WHAT YOU HAVE TO DO: For each record, copy the text exactly and omit any picture it holds.

Object modification listings
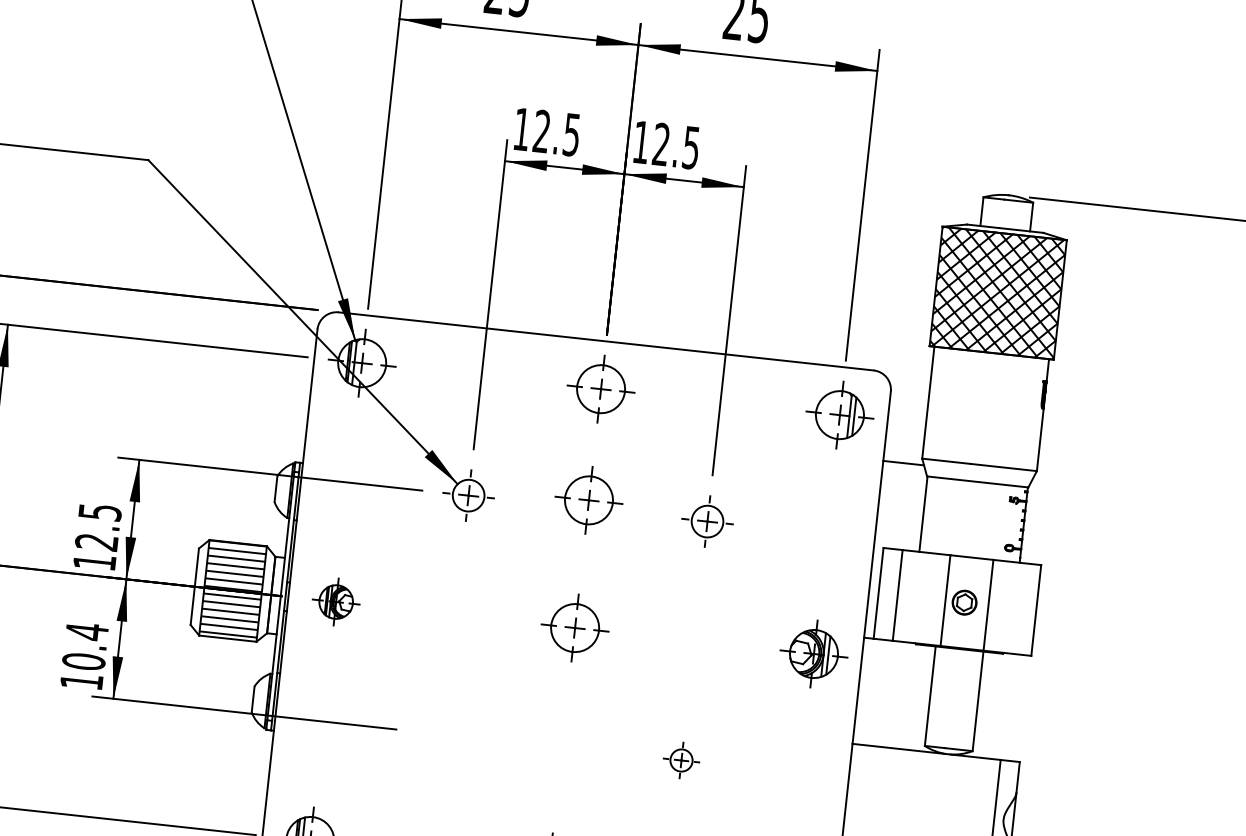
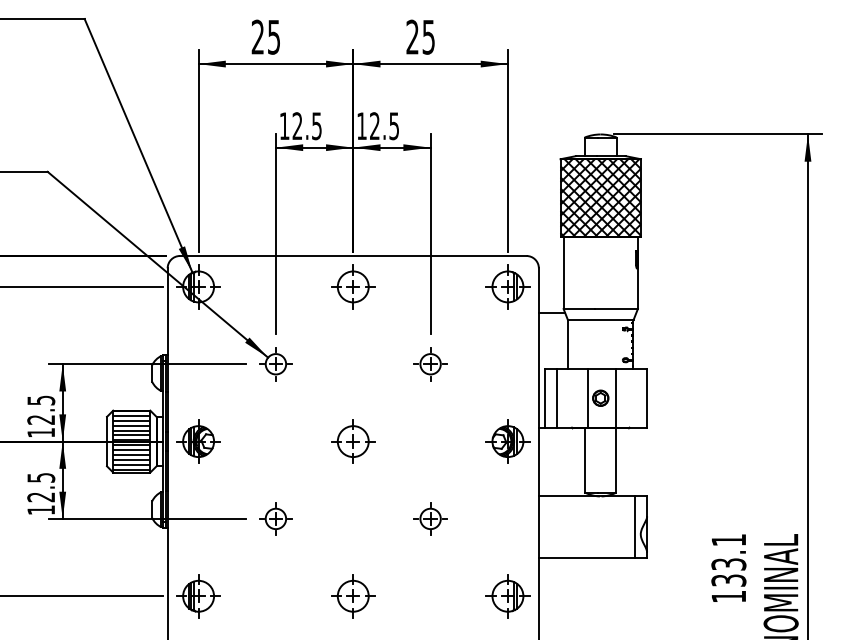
part: (589, 499) -> (353, 358), removed
part: (336, 601) -> (198, 441), size x1.43
text: (85, 646) -> (41, 487), 10.4 -> 12.5
part: (442, 733) -> (275, 518), added
part: (681, 759) -> (430, 518), size x1.43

ANSWER TO THIS TASK:
part: (589, 499) -> (353, 358), removed
part: (336, 601) -> (198, 441), size x1.43
text: (85, 646) -> (41, 487), 10.4 -> 12.5
part: (442, 733) -> (275, 518), added
part: (681, 759) -> (430, 518), size x1.43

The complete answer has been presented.